“The Dead Zone” redux: End of the line for Romney?

This isn’t the sort of revelation that puts you in line to be the next David Gregory, but what the heck: Most of what I know about politicians, I learned from Greg Stillson.

Stillson, you may or may not recall, is the antagonist of the Stephen King book and movie The Dead Zone. He’s a sadistic traveling salesman turned political candidate, riding a wave of populist discontent to the U.S. Congress. Stillson’s stump routine consists of donning a hard hat and charging around the stage like a bull, which is how he promises he’ll run through the fat-cat bureaucrats in Washington.

His supporters consider Stillson a folksy breath of fresh air. To Johnny Smith, the precognitive hero of The Dead Zone, he’s something far more sinister. Stillson’s path, Johnny foresees, leads all the way to the Oval Office, from which this unlikely Commander in Chief will one day launch a nuclear war. Just because he can.

click to enlarge Stillson (Martin Sheen), showing Mitt how it's done.
Stillson (Martin Sheen), showing Mitt how it's done.

When the book was published in 1979, it was easy to construe the Stillson character as a symbol of the reactionary anti-intellectualism that was about to put Reagan in the White House. (The film version was released in 1983, three-quarters of the way through the Gipper’s first term.) The ensuing decades, however, have brought a procession of ever-more-Stillson-like politicos -- a line of de-evolution running through Dubya to Rick Santorum to Allen West to I don’t wanna think about it. Every time one of these demagogic dopes emerges on the national stage, I kick myself for having squandered the Stillson analogy on the last one. God only knows how King himself must feel about it by now.

The narrative of The Dead Zone is a riff on the old “Would you kill Hitler?” conundrum, with Johnny Smith realizing he has to assassinate Stillson to save the world.

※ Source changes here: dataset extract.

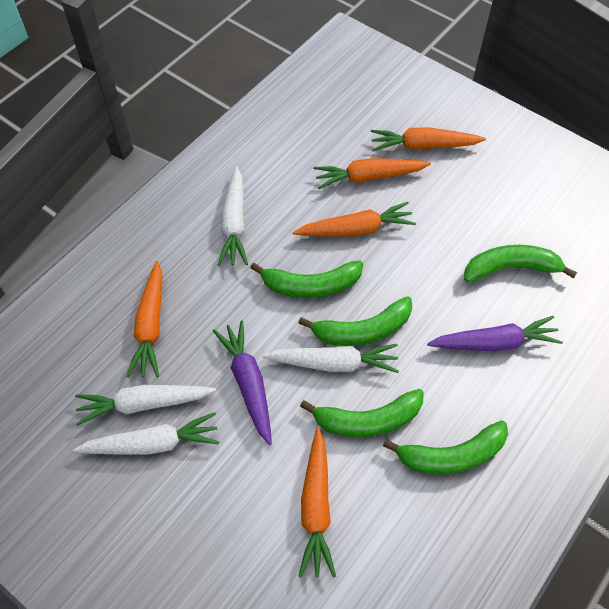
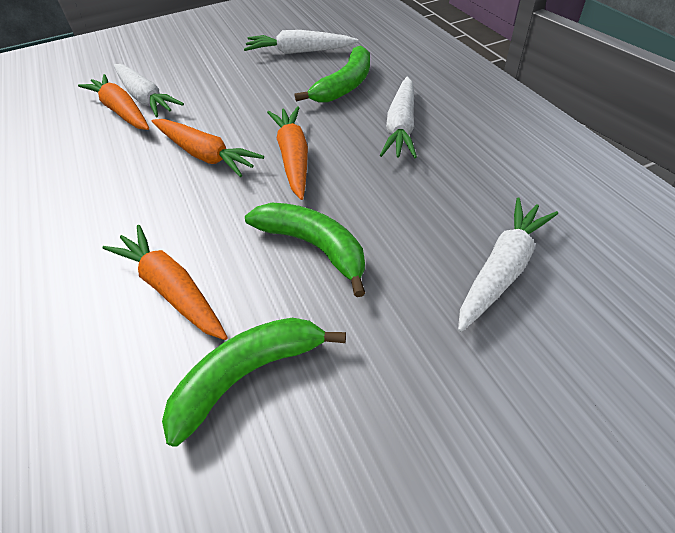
green banana: 5 -> 3
orange carrot: 5 -> 4
purple carrot: 2 -> 0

Technically, he fails: His bullets don’t find their mark. But King’s brilliance as a plotter was to recognize that a sociopath like Stillson is as dangerous to himself as he is to everybody else. When he hears the first blast of Johnny’s rifle fire, Stillson instinctively snatches a baby out of the hands of one of his nearby supporters and holds it aloft like a tiny human shield. Cameras capture the obscene tableau for posterity; “End of the line for Stillson,” the headlines read.

I think of Greg Stillson almost every time I look into the cold, dead, unfeeling eyes of Mitt Romney. I find myself wishing that someone would just toss him a Betsy Wetsy, fire up an audio recording of a 21-gun salute and let nature take its course. But Romney is a more efficient manager of his own downfall, needing no Johnny Smith to effect it for him. Surely, using a national day of mourning to blame a bunch of slain American diplomats for their own murder is a Greg Stillson moment of the highest order -- isn’t it? And what about being captured on tape declaring that just under half our population consists of shiftless bums who are beneath your regard? Isn’t that a Greg Stillson moment, too (or, as my wife points out, its spiritual forbear: a Lonesome Rhodes moment)?

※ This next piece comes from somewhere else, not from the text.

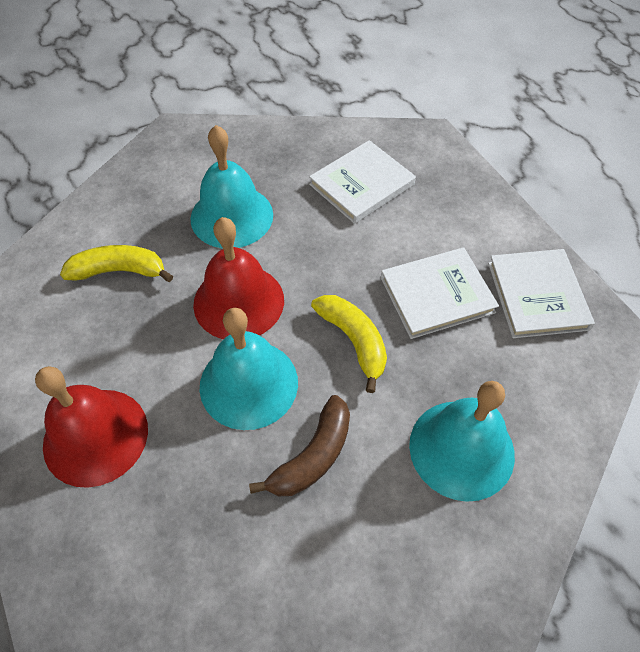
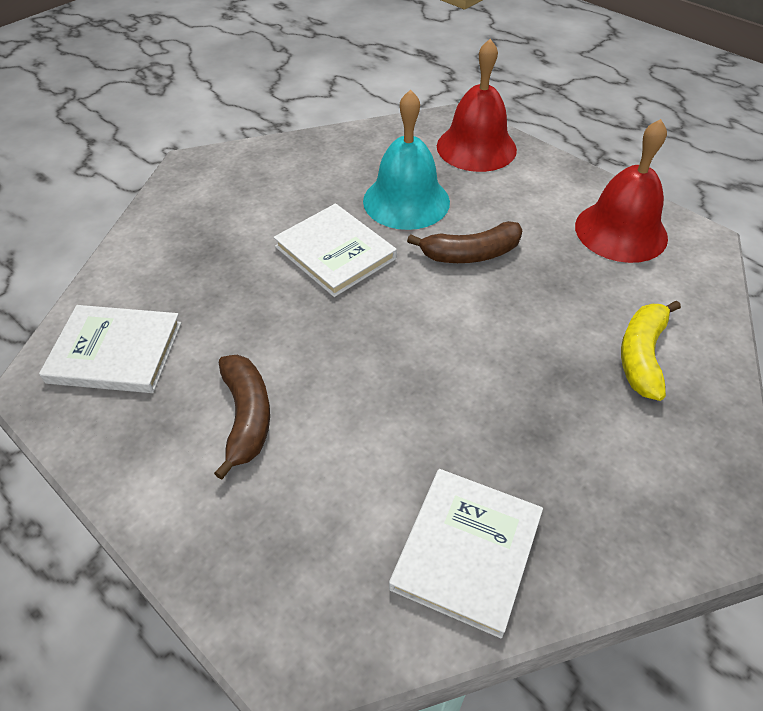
brown banana: 1 -> 2
turquoise bell: 3 -> 1
yellow banana: 2 -> 1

A vast portion of our national press seem to think so, which explains the recent deluge of “Romney just lost the election” op-eds. But the sad hilarity of seeing a new one of those editorials published every day, always in reference to some  fresh new self-shaming, makes me think that the concept of a “Greg Stillson moment” may be hopelessly passé. Romney has spent weeks now on an apparent quest to destroy his candidacy, his future and his good name. Yet there he is, still within striking distance of the President in the likely-voter polls.

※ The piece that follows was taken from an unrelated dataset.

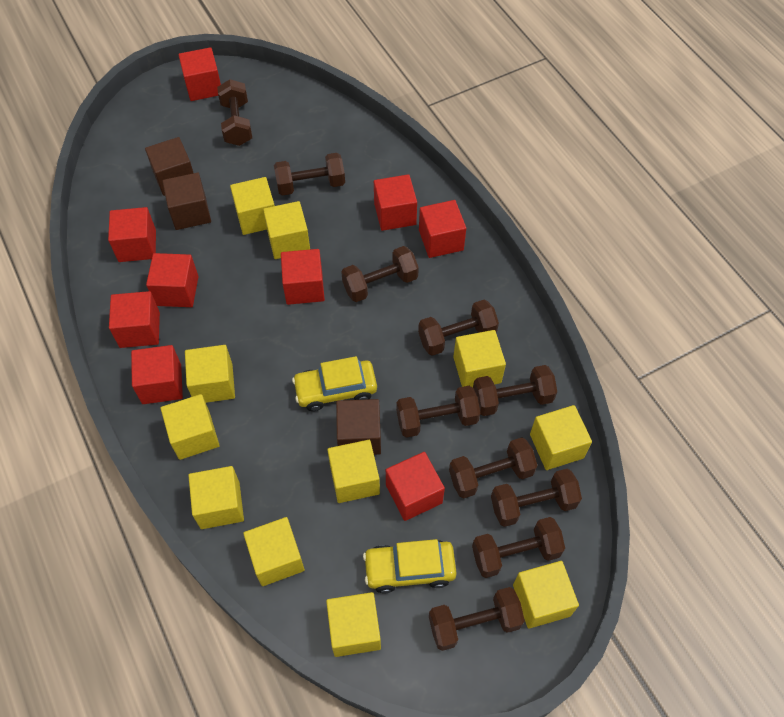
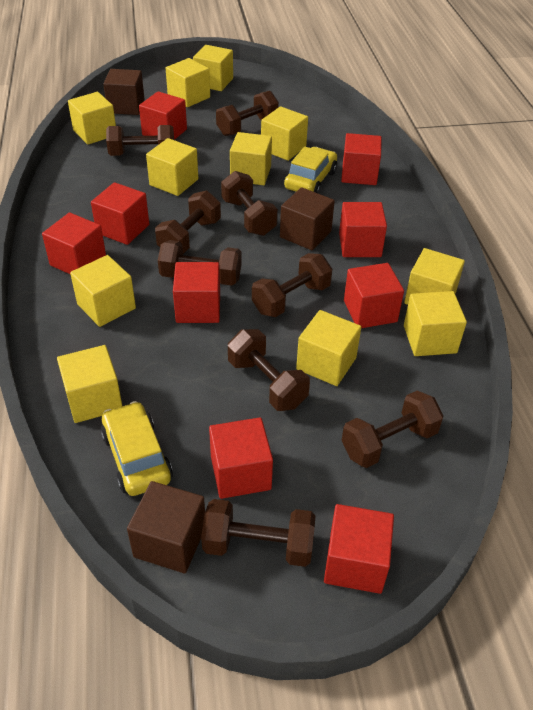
brown dumbbell: 10 -> 9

The most convenient explanation is that our electorate has become so bitterly divided that any nominee of either of the major parties is always going to enjoy at least 40 percent support, no matter what he does to make himself a pariah. But that theory addresses only the symptom, not the disease. Simply put, neither Stephen King nor Johnny Smith could have predicted the rise of a 24/7 propaganda machine that’s dedicated to propping up guys like Romney every time they do something that would otherwise alienate them from all but the most rabid members of their base. Were a real-life Greg Stillson to have a baby-brandishing moment of his own, Sean Hannity would be on the air almost immediately to change the subject. Planned Parenthood victimizes more innocents every day, he’d rationalize -- so who’s the real menace here?

And so the Romney train gets to move ever onward, from station to station of disgrace, yet never reaching the end of the line. That’s how we travel nowadays, here in the “no-spin” dead zone.